To appreciate the nature of Big Oil's dilemma, peak-oil theory must be briefly revisited. As originally formulated by petroleum geologist M. King Hubbert in the 1950s, the concept holds that worldwide oil production will rise until approximately half of the world's original petroleum inheritance has been exhausted; once this point is reached, daily output will hit a peak and begin an irreversible decline. Hubbert's successors, including professor emeritus Kenneth Deffeyes of Princeton, contend that we have now consumed just about half the original supply and so are at, or very near, the peak-production moment predicted by Hubbert.

Since the concept burst into public consciousness several years ago, its proponents and critics have largely argued over whether or not we have reached maximum worldwide petroleum output. In a way, this is a moot argument, because the numbers involved in conventional oil output have increasingly been obscured by oil derived from "unconventional" sources -- deep-offshore fields, tar sands, and natural-gas liquids, for example -- that are being blended into petroleum feedstocks used to make gasoline and other fuels. In recent years, this has made the calculation of petroleum supplies ever more complicated. As a result, it may be years more before we can be certain of the exact timing of the global peak-oil moment.

On tap: The tough-oil era

There is, however, a second aspect to peak-oil theory, which is no less relevant when it comes to the global-supply picture -- one that is far easier to detect and assess today. Peak-oil theorists have long contended that the first half of the world's oil to be extracted and consumed will be the easy half. They are referring, of course, to the oil that's found on shore or near to shore; oil close to the surface and concentrated in large reservoirs; oil produced in friendly, safe, and welcoming places.
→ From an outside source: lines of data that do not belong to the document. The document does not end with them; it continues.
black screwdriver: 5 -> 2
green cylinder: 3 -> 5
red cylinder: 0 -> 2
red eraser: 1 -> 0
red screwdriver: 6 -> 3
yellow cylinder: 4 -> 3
The other half -- what (if they are right) is left of the world's petroleum supply -- is the tough oil. They mean oil that's buried far offshore or deep underground; oil scattered in small, hard-to-find reservoirs; oil that must be obtained from unfriendly, politically dangerous, or hazardous places. An oil investor's eye-view of our energy planet today quickly reveals that we already seem to be entering the tough-oil era. This explains the growing pessimism among industry analysts as well as certain changes in behavior in the energy marketplace.